Nos atendo somente a alguns exemplos que ficaram registrados ao longo da história, podemos listar um número sem fim de descobertas científicas que foram lideradas por mulheres. 

Partindo de Hypatia, nascida entre 350 e 370 d.c. na Alexandria (Egito), astrônoma, matemática e filósofa, considerada uma das primeiras cientistas da história da sociedade ocidental, passando por Wang Zhenyi, pesquisadora chinesa, nascida no século XVIII, que desenvolveu seus próprios argumentos sobre a gravidade (engula essa Newton!) percebemos que a ciência conta com as habilidades cognitivas das mulheres desde sempre.

No século XIX, tivemos Ada Lovelace, mulher visionária, que, apesar de ter vivido apenas 43 anos, desenvolveu o primeiro sistema de computador, o que deveria lhe render, no mínimo, o posto de "mãe da computação". No mesmo século, Marie Curie foi a primeira mulher a finalizar e defender uma tese de doutorado na França e a primeira pessoa a ganhar dois prêmios Nobel, em diferentes áreas (em seus dois campos de pesquisa, Química e Física).

Em Terra Brasilis, lembremos de Bertha Lutz, que, no século XX, além de ter liderado o movimento por direitos políticos das mulheres e ter lutado, na ONU, para que a igualdade de gênero estivesse na Carta das Nações Unidas, era bióloga, com destacada produção científica sobre a fauna brasileira, sendo responsável pela descoberta e catalogação de novas espécies de anfíbios. 

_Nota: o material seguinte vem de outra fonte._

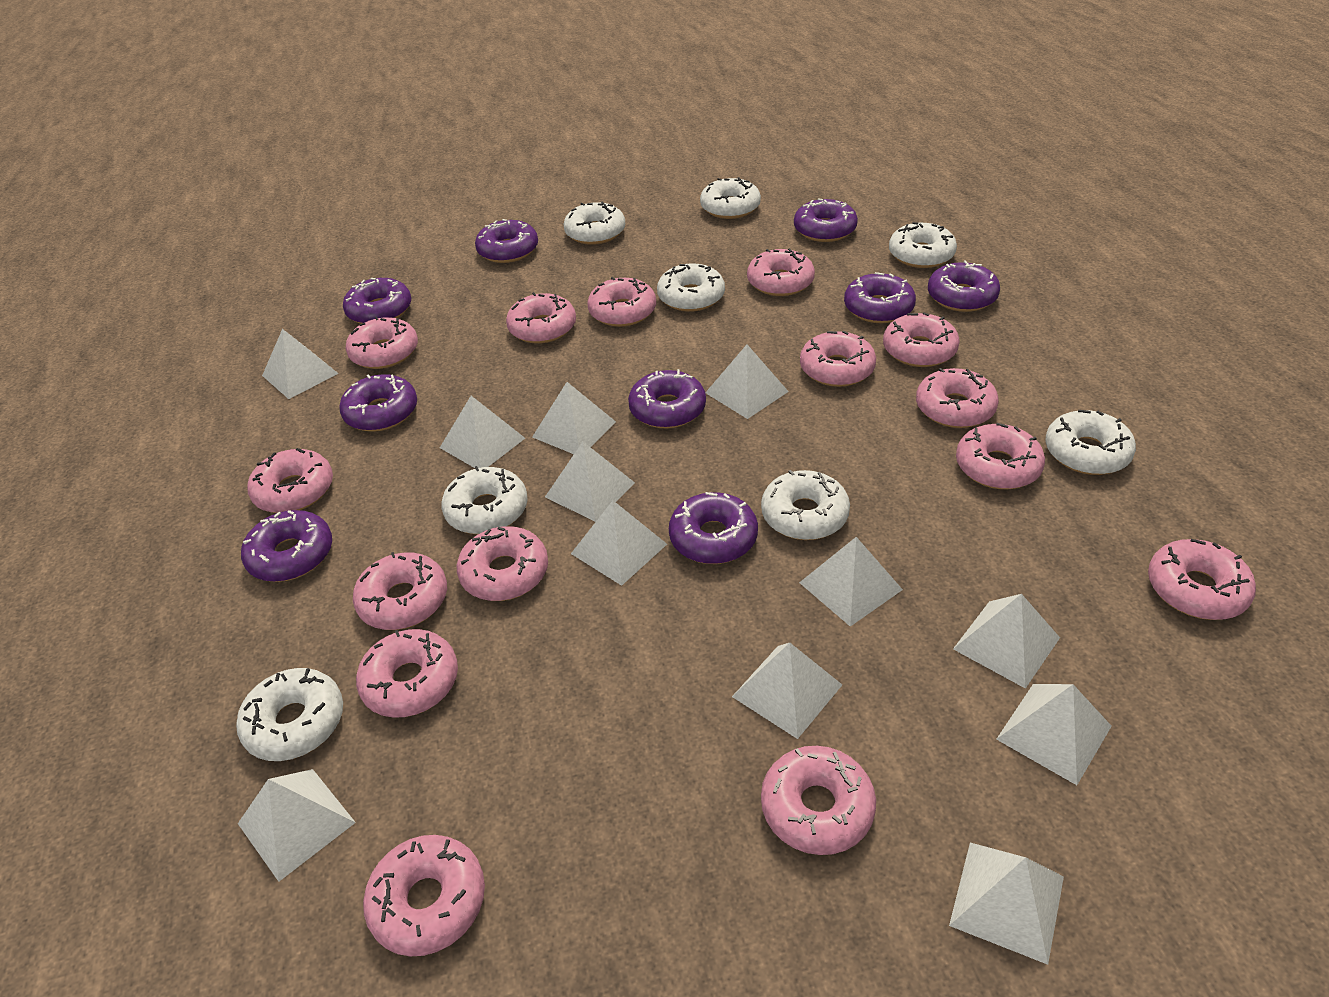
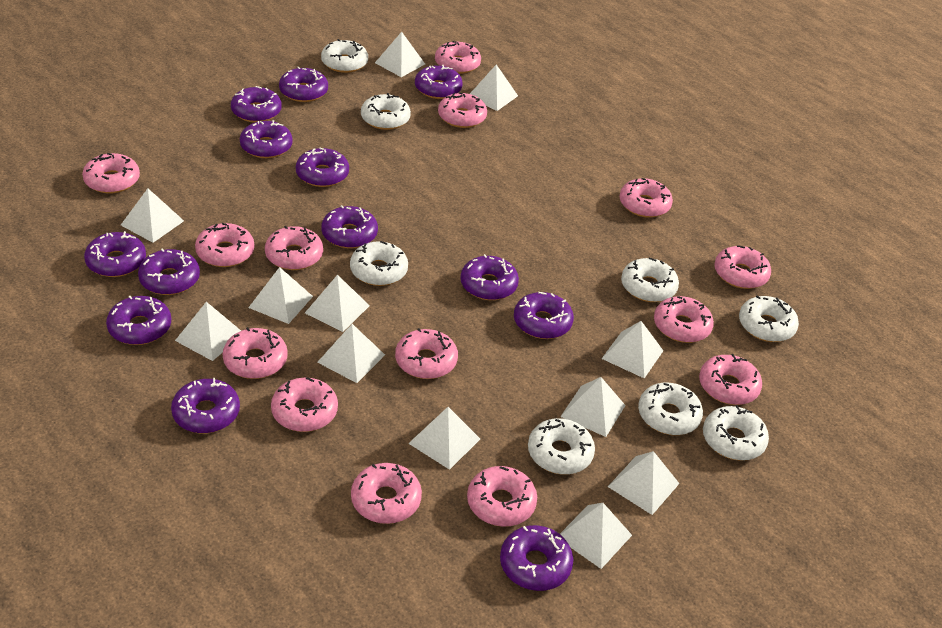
pink donut: 15 -> 14
purple donut: 9 -> 13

No século XXI, Jaqueline Goes de Jesus, brasileira, biomédica, doutora em patologia humana, junto com sua equipe, identificou o sequenciamento do genoma do novo coronavírus (SARS-CoV-2), apenas 48 horas depois da confirmação do primeiro caso de Covid-19 no país. 

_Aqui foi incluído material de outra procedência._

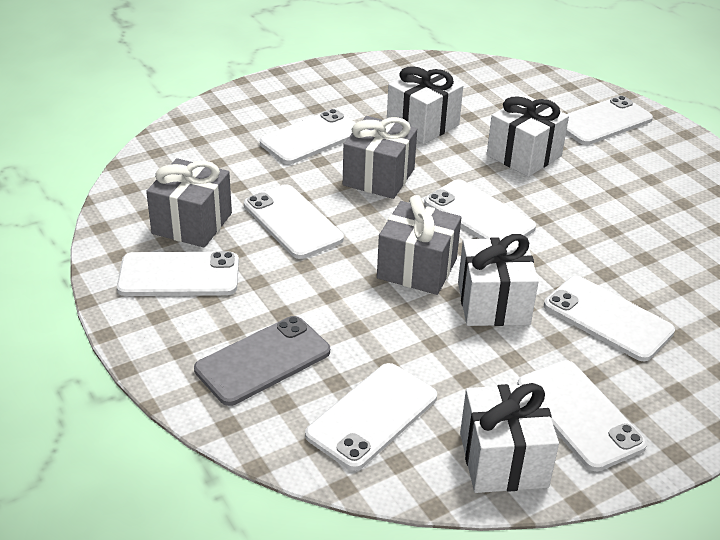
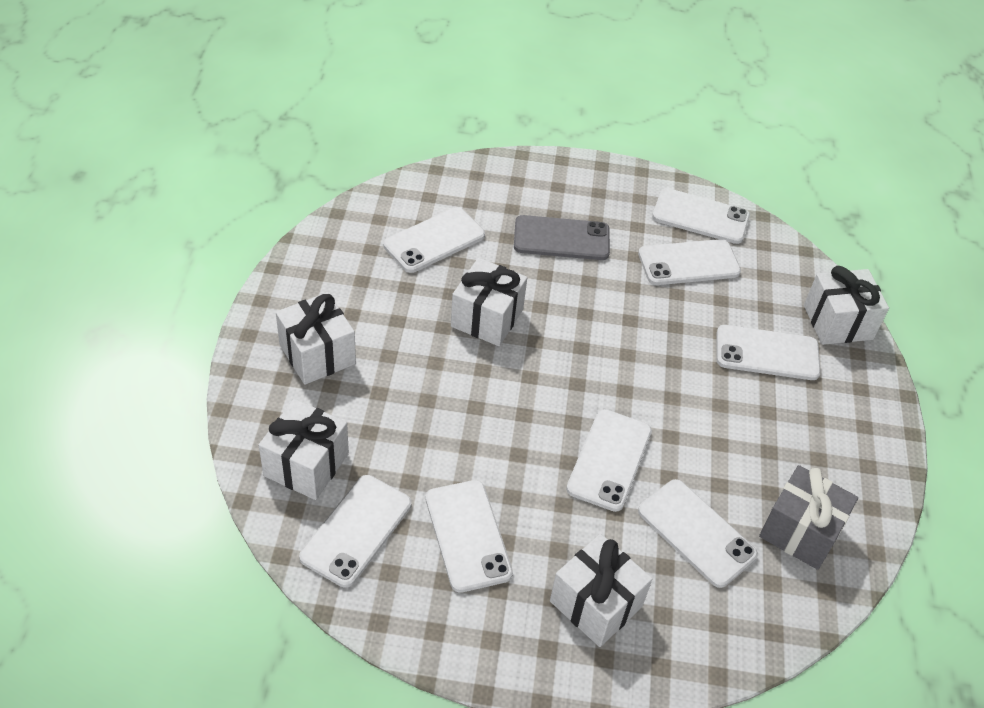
grey gift: 3 -> 1
white gift: 4 -> 5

Esses exemplos estão aqui como reforço\lembrete de que a educação científica foi abraçada pelas mulheres assim que os homens permitiram o acesso às salas de aula/aos centros de pesquisa das Universidades. Desde 1989, as mulheres são maioria nos cursos universitários no mundo, e no Brasil, desde 1991.

Atualmente, 33% dos pesquisadores do mundo são mulheres, e na América Latina esse percentual chega a 46%, uma quase-paridade. 

Todavia, nem tudo são flores (apesar das pesquisas sobre Flora contarem com muitas mulheres) e a despeito de um terço das pesquisadoras serem mulheres, apenas 12% são membros das academias nacionais de ciências. Em relação aos patenteamentos, os homens inscrevem 50% a mais de patentes do que as mulheres, e essa realidade pouco mudou desde 1999.

Avançando para a segunda década do século XXI, os efeitos da quarta revolução industrial são aprofundados, e a tecnologia ganha formas de inteligência humana. A Inteligência Artificial (IA) deixa de ser roteiro de filme de ficção para se tornar peça-chave do processo produtivo e da vida das pessoas.

Neste campo, as mulheres também estão em desvantagem. Apenas 22% de todos os profissionais da área são mulheres, e entre os CEOs das 10 maiores empresas de tecnologia do mundo, não há nenhuma mulher.

Isso é uma demonstração de que o campo das STEMs, sigla em inglês usada para Ciência, Tecnologia, Engenharia e Matemática, se mantém como reduto masculino, o que aponta para o perigo de a IA ser desenvolvida sem a participação significativa das mulheres, o que compromete a igualdade de gênero de forma ainda mais dura, já que não temos sequer noção de seus desdobramentos.  

No Brasil, o debate sobre a regulação da Inteligência Artificial está avançado e tem sido considerado um exemplo para o mundo. Na comissão de juristas convidados a subsidiar a elaboração do projeto de Lei, entre os 18 membros, 7 são mulheres, porcentagem de quase 40%. Além disso, a relatoria é de uma mulher: Laura Schertel, considerada uma referência em segurança de dados e tecnologia.

Como apontam diversas pesquisas nacionais e internacionais, as empresas e instituições que possuem paridade e diversidade são mais inovadoras e produtivas e os governos que contam com maior igualdade de gênero produzem sociedades mais democráticas e comprometidas com os Direitos Humanos.

Nesse novo tempo, de avanços científicos galopantes e disruptivos, lembremos de que não chegamos aqui sem a participação constante e decisiva das mulheres. Se não garantirmos uma virada de chave no modus operandi da produção e do reconhecimento científico teremos um fosso que, no futuro, nenhuma golden bridge resolverá.